4. Title page is usually next for me. Decorated? Plain? I am never sure who decides on endpapers and title page design, but these are important decisions. If it's dull, I take note. Since the title page often has a lot of white space, this is when I usually notice if the paper choice works for the book.

5. Read the book all the way through without reading the words. I know. But this has to be essentially a visual experience. Does it hold up with no words? (This is NOT to say the words don't matter, it's just important — at least to me — to see how the book works without words.) LOOK AT THE PICTURES VERY SLOWLY. This was the hardest part for me when I started reading and evaluating picture books. You just don't want to miss any detail. Read from left to right, paying very close attention to the page turns. Pay attention to white space and pacing.

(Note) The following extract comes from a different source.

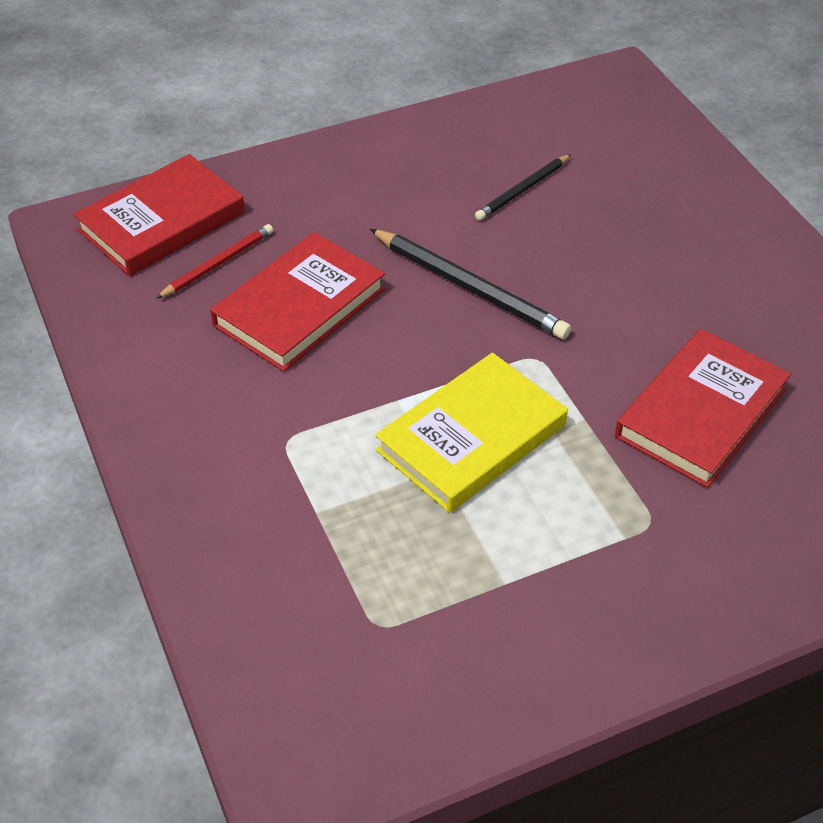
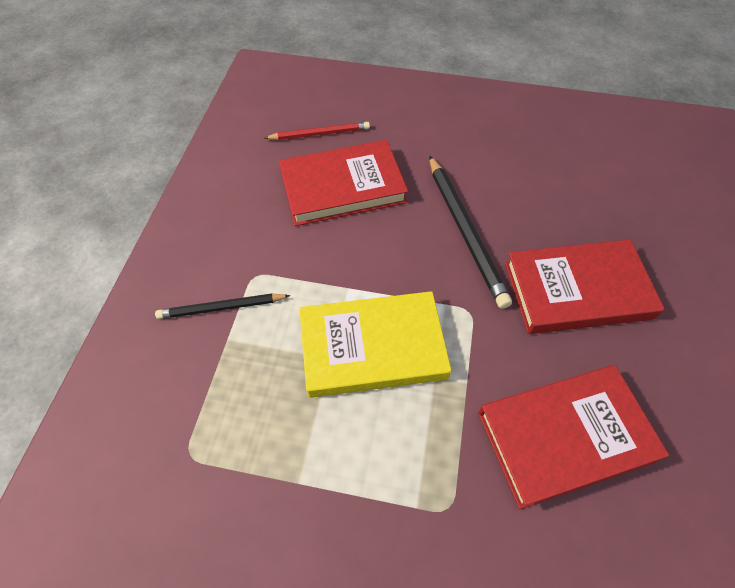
camera: 35 degrees right, 10 degrees up
(162, 221) = (312, 91): red book -> red book (577, 290)
(523, 190) = (562, 178): black pencil -> black pencil (221, 308)

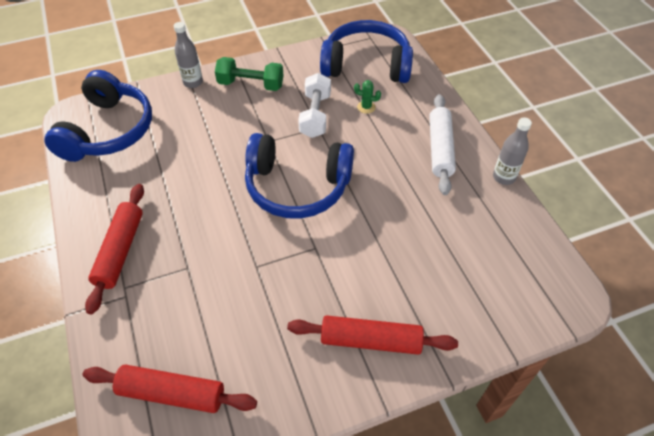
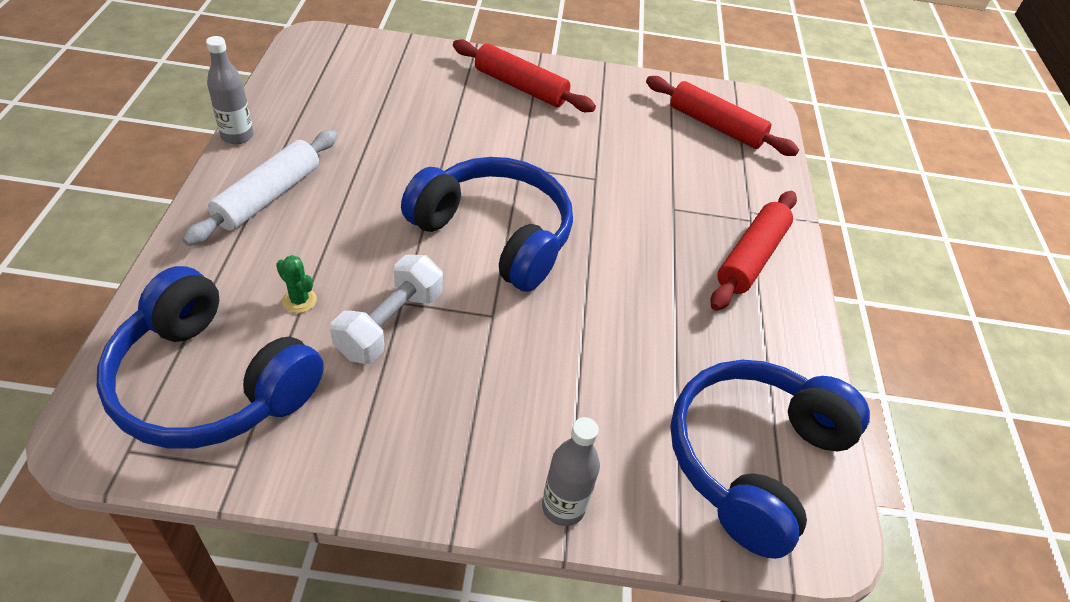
camera: 160 degrees left, 5 degrees down
(251, 84) = (454, 443): green dumbbell -> none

6. Read the book with the words. Do the pictures play well with the words? Do the illustrations extend the text? How does the illustrator tell her story? (I know, I know, most Caldecott winners are men, but maybe the feminine pronoun will subliminally influence the committee.) How does line, color, texture, white space, etc. tell the story? Is the art consistent from page to page? Always notice the page turns.

7. Go back and check every single gutter. The Caldecott committee members take a pinky swear to examine every damn one of them. Does the art match up across the gutter? Is a main character sliced in half by one? If something "gets lost in the gutter," murmurs of disappointment will cause the chair to sigh deeply. The nominator of the book might wipe away a tear.

8. Caldecott committee members get seven nominations each. That's all. (Look at our fun and fabulous preliminary list. Only seven could remain for our mythical committee member when December rolls around.) So, for a book to move forward in an individual committee member's mind, it has to "beat out" all the others that have been submitted and suggested. So, things get serious at step 8. It's here that a reader has to look at that part of the criteria that talks about things that detract from the illustrations: "Such other components might include the written text, the overall design of the book, etc." I refer you to my rant last year.

9. At this point, the initial reading is over and the real fun begins.
Robin Smith
Robin Smith
Robin Smith is a second-grade teacher at the Ensworth School in Nashville, Tennessee. She is a reviewer for Kirkus and The Horn Book Magazine and has served on multiple award committees.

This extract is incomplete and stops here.